China Rabies
A sign reading 'No Entry For Dogs' is seen outside the Confucius Temple on January 10, 2007 in Nanjing of Jiangsu Province, China. The city had launched a campaign to remove stray dogs from its streets. Getty Images

Chinese authorities have reportedly killed approximately 5,000 dogs in China's southwest Yunnan province after five human deaths in the past three months were blamed on rabies, the official Xinhua News Agency said today (7 September).

The anti-rabies campaign has been launched by the municipal government in the western Yunnan province city, Baoshan, to control the human casualties. Over 4,900 dogs have been killed and 100,000 vaccinated.

Dog bites and human deaths have also been reported in villages across the Shidian and Longling County, and the Longyang District.

The municipal government in Baoshan City has also issued a warning urging other provincial authorities to cull stray dogs and control the spread of dog attacks.

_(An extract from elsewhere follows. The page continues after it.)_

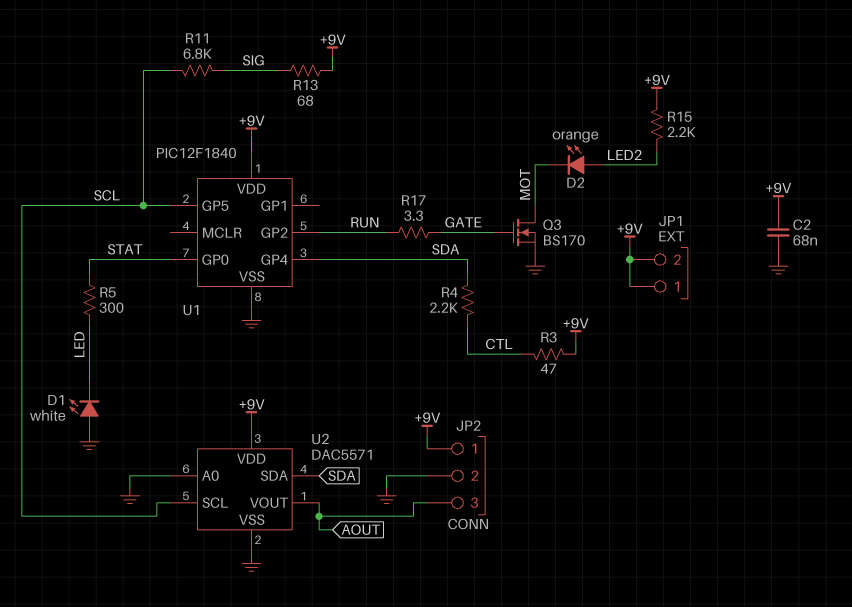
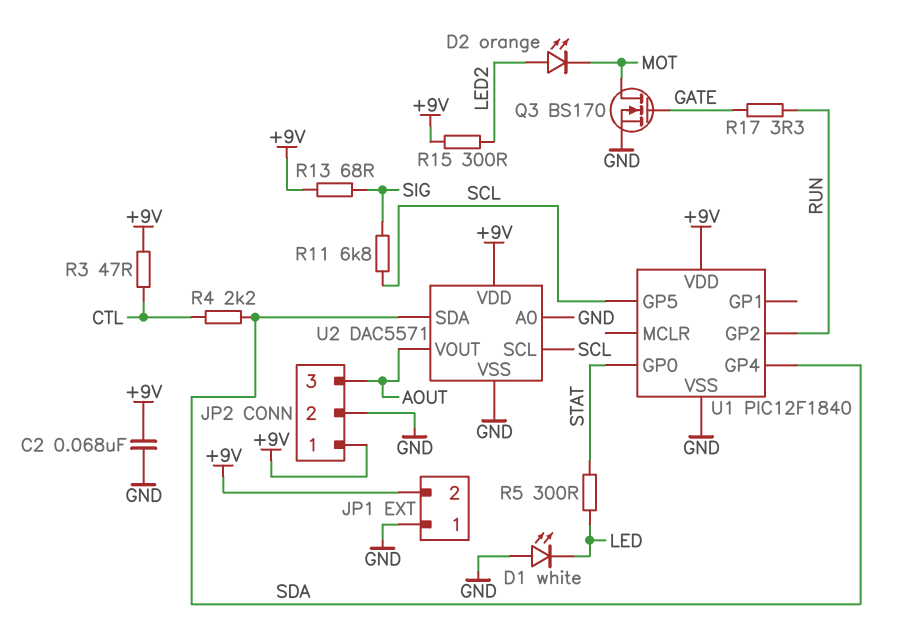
JP1 pin 1: +9V -> GND
R15: 2.2k (+9V, LED2) -> 300 (+9V, LED2)

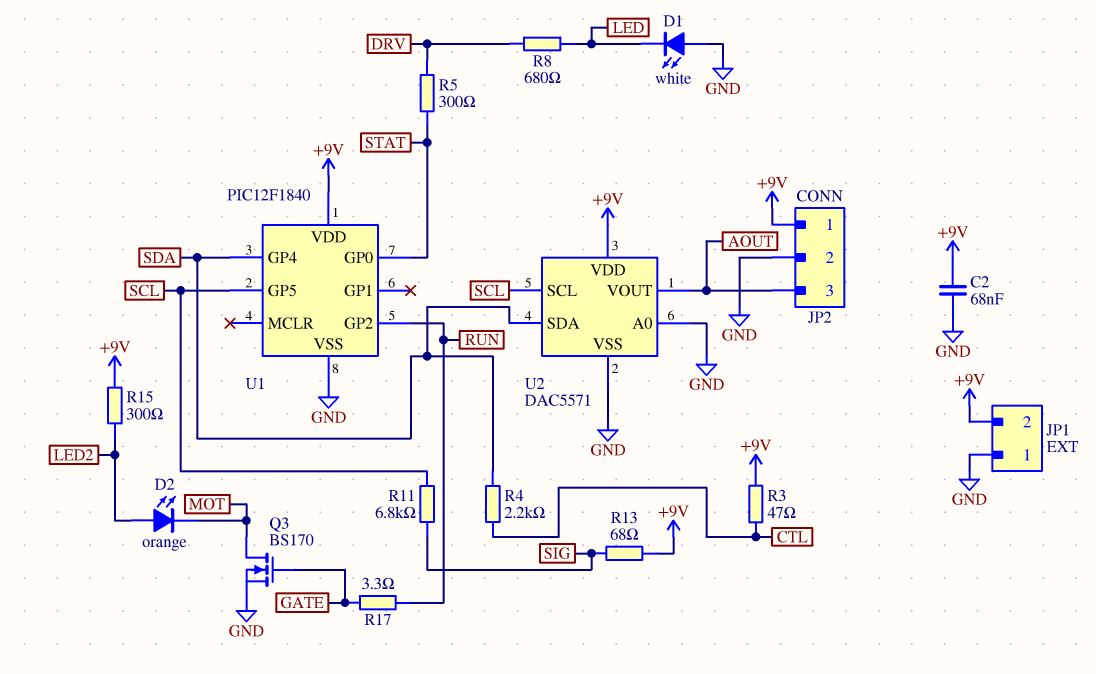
R5: 300 (LED, STAT) -> 300 (DRV, STAT)
R8: none -> 680 (DRV, LED)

The anti-rabies campaign has generated outcry from animal rights activists who called for vaccinating the dogs rather than killing them.

China Rabies
Dogs that were seized due to concerns by Beijing authorities over the growing number of canines in the city and the rising incidence of rabies are kept locked in cages under quarantine in Beijing on 11 December 2006, as attendants feed them. Animal rights group, Animals Asia, urged Beijing to retract controversial new regulations that ban large dogs from the city center and offer an amnesty to the canines in questions after a ban came into effect on the number of dogs families can own and limit the size of dogs living in the city-center to 35 centimeters (14 inches). Getty Images

China has intensified stray dog control after an increase in rabies cases in 2006, killing more people than tuberculosis or AIDS.

The Health Ministry reported 2,254 rabies infections in the first nine months of 2006, which was a 27 per cent increase from the same period in 2005, according to the People's Daily Online.

AP News also reported that Chinese authorities in the northern city of Hanzhong killed approximately 37,000 dogs after a rabies outbreak in 2009.

Rabies is a viral disease that is commonly spread by a bite or scratch from an animal.

Early symptoms include inflammation of the brain in humans, and it almost always results in death.